◆麦声(むぎごえ)の歌◆

“さくら”“おじいさんの時計”朗々と謳われる昨今の歌。どうしてあんなにも情感たっぷり
歌えるのでしょう。それより一体何を食べるとあんないいお声が出るのでしょう。

 先頃ご来店の横内正さま、水戸黄門の初代格さん。実に素敵な声の持ち主なのです。
飲み物をお持ちしながら「この方はもう麦飯は召し上がらない」唐突にそう思ったのは
その低く澄んだお声で遥か昔を思い出したからなのです。

 その日、風邪で寝込んだ私の為に貸本片手に帰った姉が、「店にフランク永井が・・」
興奮気味なのです。
「麦飯は食べ飽きたのでもう食べない、あの頃を思い出すから」そう言って笑っていたと
言うのです。戦後、育ち盛りを麦飯で耐えた世代に麦飯が苦手な方が多いのです。
当時フランク永井と言えばはそれはもうー大変でした。低い哀愁に満ちた歌声・・・、
日本中が聞惚れたのです。
でもその時風邪でかすれた声の私の興味はフランクさんの来店や待ち焦がれていた
連載漫画にも増して「ん!麦飯を飽きるほど食べるといい声になる」・・・その事なのでした。

 純白の白米世代、朗々と謳われる昨今の歌。
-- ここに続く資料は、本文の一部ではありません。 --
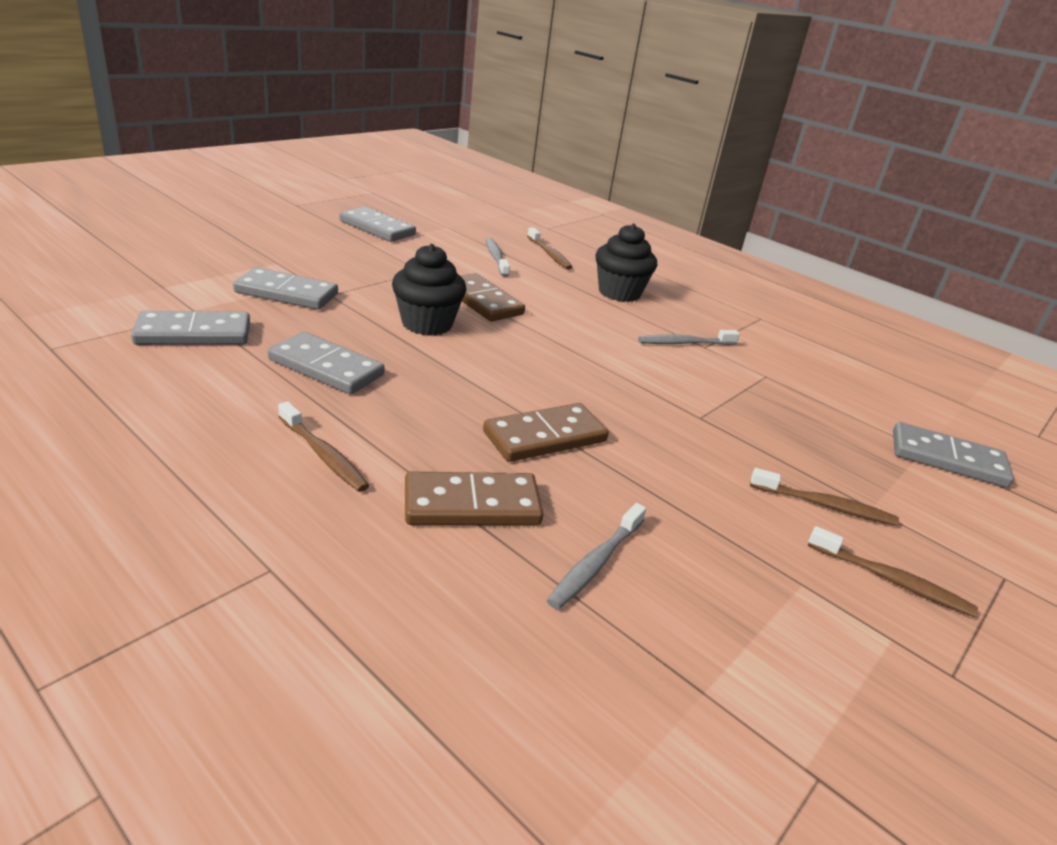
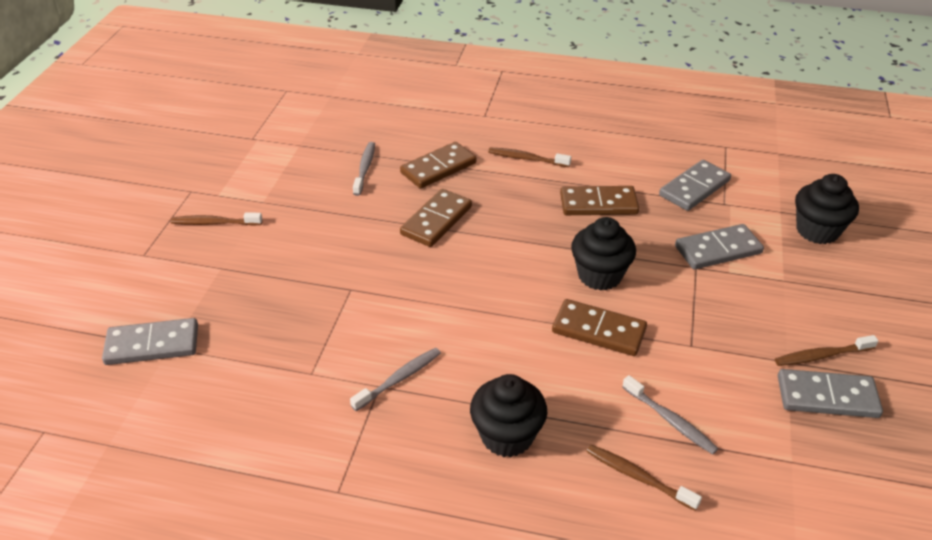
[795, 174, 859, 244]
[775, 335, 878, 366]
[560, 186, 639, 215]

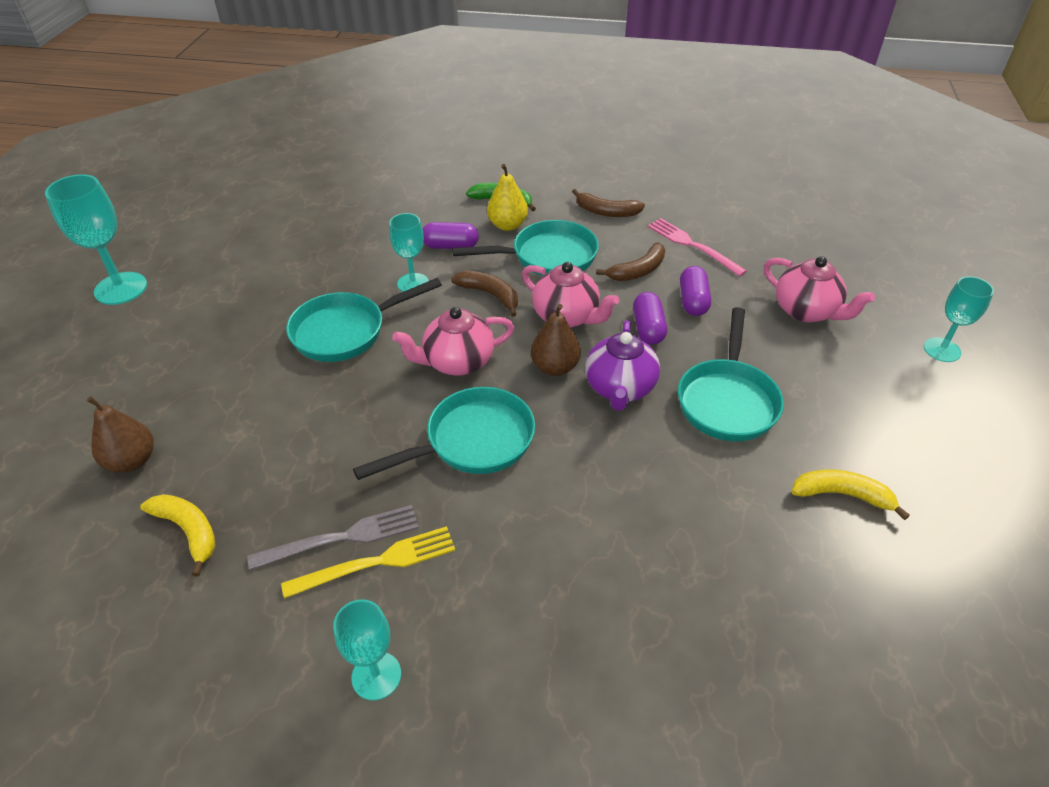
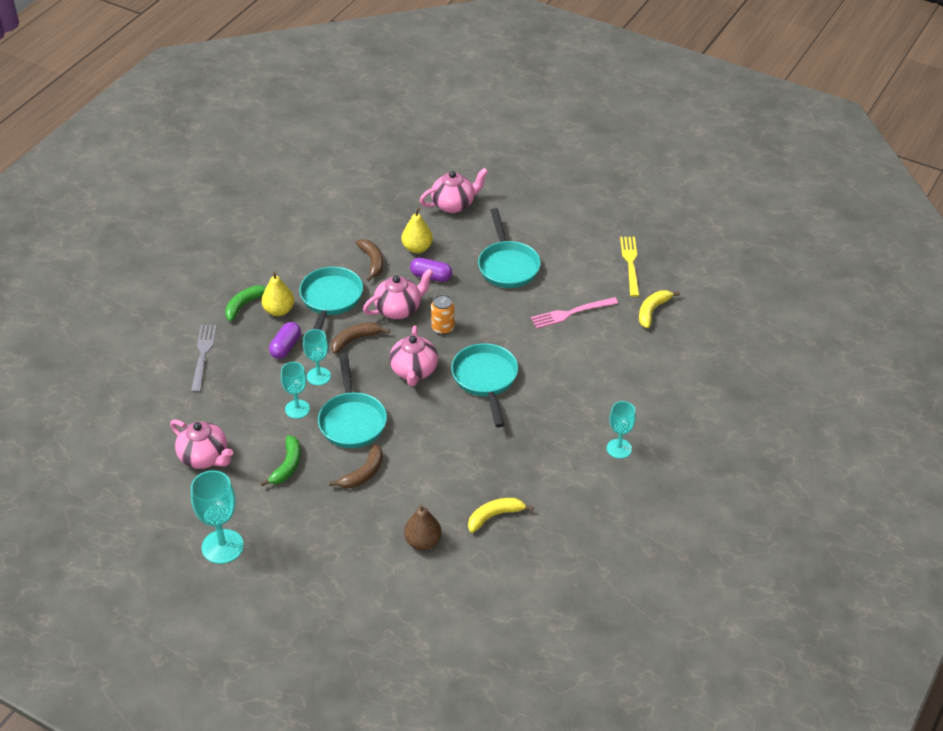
[585, 320, 660, 411] (first image)
[170, 419, 233, 469]
[260, 435, 301, 486]
[191, 325, 217, 393]
[620, 237, 640, 297]
[329, 444, 383, 488]
[531, 297, 618, 328]
[639, 290, 680, 328]
[281, 362, 310, 419]
[431, 294, 455, 335]
[402, 208, 433, 253]
[478, 208, 541, 288]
いや待てよ、すでにパンが主力の麦世代。
とすれば哀愁に満ちたお声も、朗々と響くお声も、いずれも麦の成せる技?

 では幼きあの日のかすれしお声も・・・。

「最後に麦とろ」ほどなくお連れ様がそう仰(おっしゃ)るのです。
まさかあの方、いまだにあの声研磨中!
 暫くして、麦飯歴なら負けない私、弾んだ心で精一杯澄んだお声で。